Now that you have a virtual copy of a broken disk, you have a number of options to recover it. Which one is best depends heavily on what was on the disk to begin with. In my case I’m working with a 2TB NTFS drive salvaged from a Windows 8.1 machine. Recovery usually works best with the native tools of the platform a drive was formatted with, so I’ll be wanting to use Windows to recover this particular drive. So now what? Because the image file is quite firmly stored on a FreeBSD server, which is mostly Windows-incompatible.

So we’re looking to trick an existing Windows system into accepting a remotely storaged disk image as if it were a locally attached, physical drive. Fortunately there’s a network protocol available to do just that and it works on both FreeBSD and recent Windows versions: enter iSCSI.

The iSCSI protocol works with initiators and targets. Targets are image files or devices that live inside a remote server, while initiators are the clients that consume these targets af if they were local drives. So to get what we want, we need to set up an iSCSI target on our FreeBSD box and prepare a Windows system to act as an initiator.

FreeBSD as an iSCSI target

On the FreeBSD side of things, you’ll need to set up the ctld service to have it act as an iSCSI target. Create a file named /etc/ctl.conf and fill it with something like this:

portal-group pg0 {
  discovery-auth-group no-authentication

target {
  auth-group no-authentication
  portal-group pg0
  lun 0 {
    path /backup/brokendisk.img

Note that the above is an insecure setup and you should only deploy ctld like this from within a fully trusted network. I’ll assume you’re doing this from either an isolated lab environment or the privacy of your home, but don’t deploy iSCSI like this in production environments. Add a line to /etc/rc.conf to enable the ctld service:


Now you can start the iSCSI target by starting the ctld service:

/etc/rc.d/ctld start

This starts your service and makes the drive image available for use over the network.

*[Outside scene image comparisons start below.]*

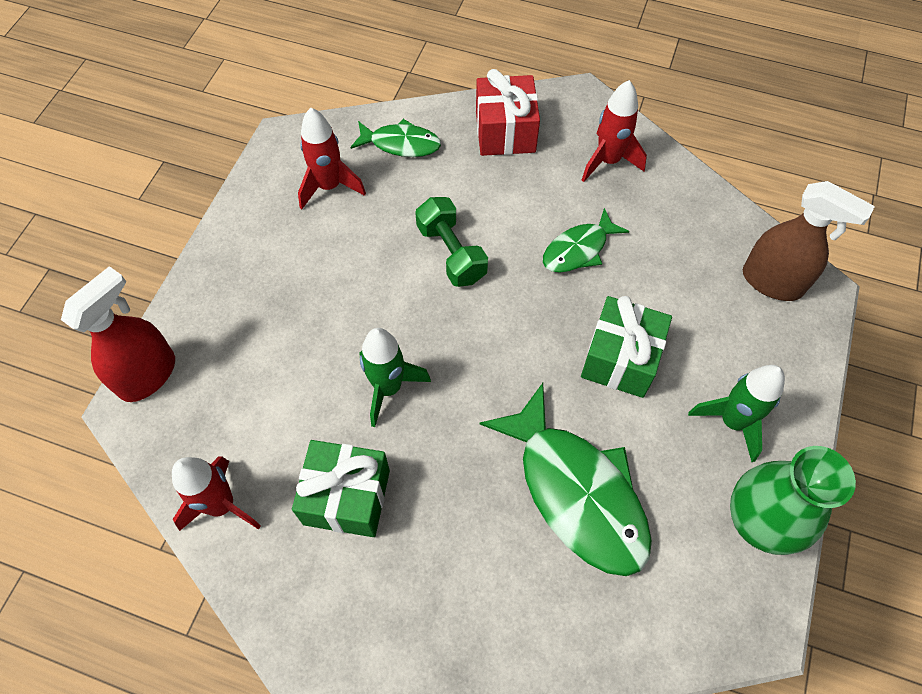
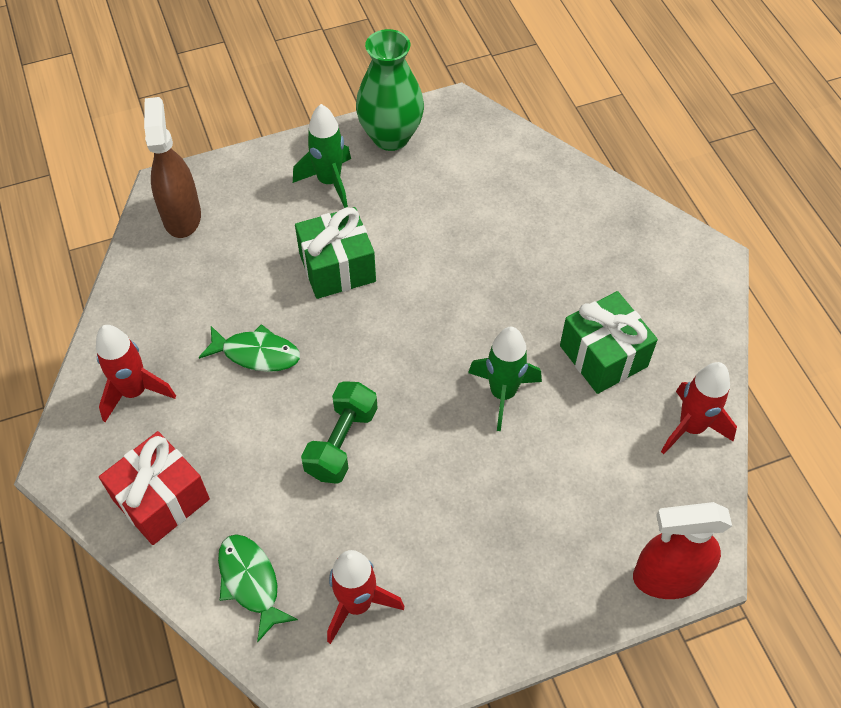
camera: 130 degrees left, 5 degrees down
(576, 491) = (464, 233): green fish -> none

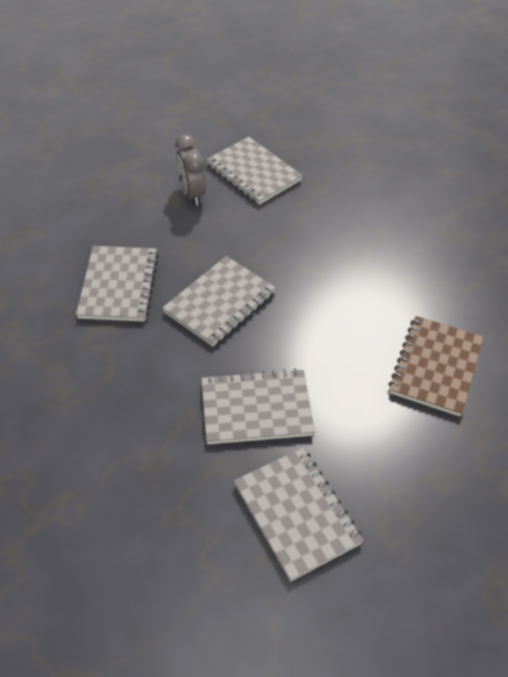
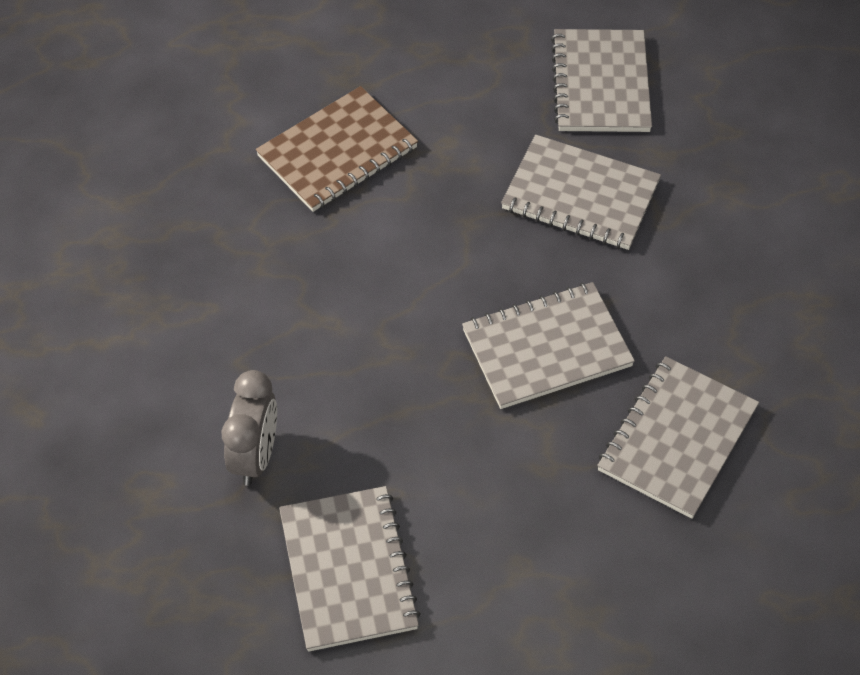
camera: 150 degrees left, 5 degrees up
(192, 194) = (480, 569): grey clock -> grey clock (255, 456)

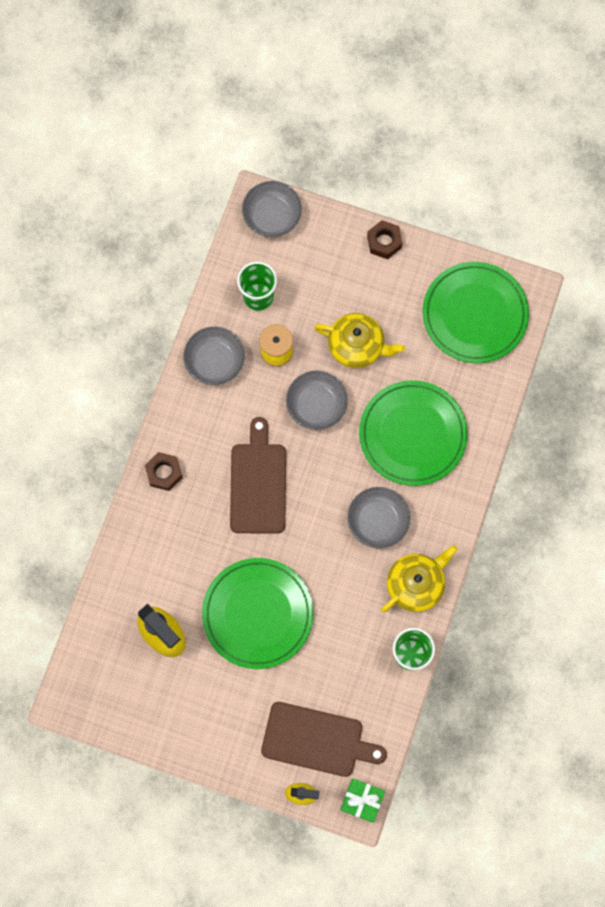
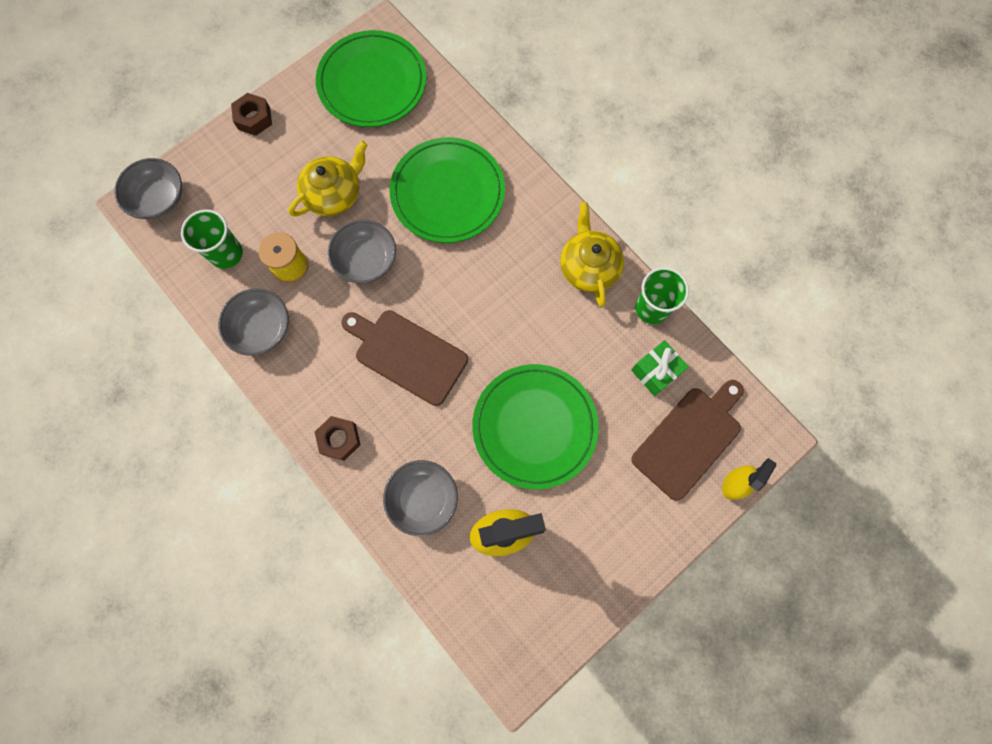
camera: 60 degrees left, 0 degrees up
(362, 800) = (769, 429): green gift -> green gift (655, 372)
(377, 521) = (510, 267): grey bowl -> grey bowl (423, 498)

Connect Windows to the iSCSI target by starting the iscsictl.exe Control Panel applet. Upon first start it’ll ask if you want to start and enable the iSCSI service. You’ll need to do so, or this whole trick won’t work. Once the applet loads, it’ll show you a window with a bunch of tabs. In the ‘Target’ tab, fill in the IP-address of your FreeBSD box and hit Quick Connect. The rest of this should be mostly self-explanatory: you’ll see any iSCSI targets available on the FreeBSD box and can pick one to connect to.

Once you’re connected, you’ll be able to use just about any hard drive recovery tool under the sun from within your Windows environment just as if you were using a real physical drive. These tools themselves are a bit beyond the scope of this article, as is the generic process of recovering the plethora of things that could be wrong with any random hard drive.

One important thing to note, though, is the rollback procedure in case you do something less-than-clever in the recovery process. Remember that filesystem snapshot you made earlier on the FreeBSD box? Turn off your Windows machine completely. Stop the ctld service on FreeBSD. Once the ctld services is completely done, roll back the filesystem snapshot to its previous state and start again. Fire up the ctld service, reconnect to iSCSI from your Windows box and try a new recovery strategy.

By using this method you’ll have a non-destructive way of using multiple avenues to recover lost data. It also prevents your recovery tools from choking on physical hardware errors because those simply aren’t there anymore. They just got replaced with zero’s, which still means you lost data but at least you have some hope of recovering the bits that were actually salvageable.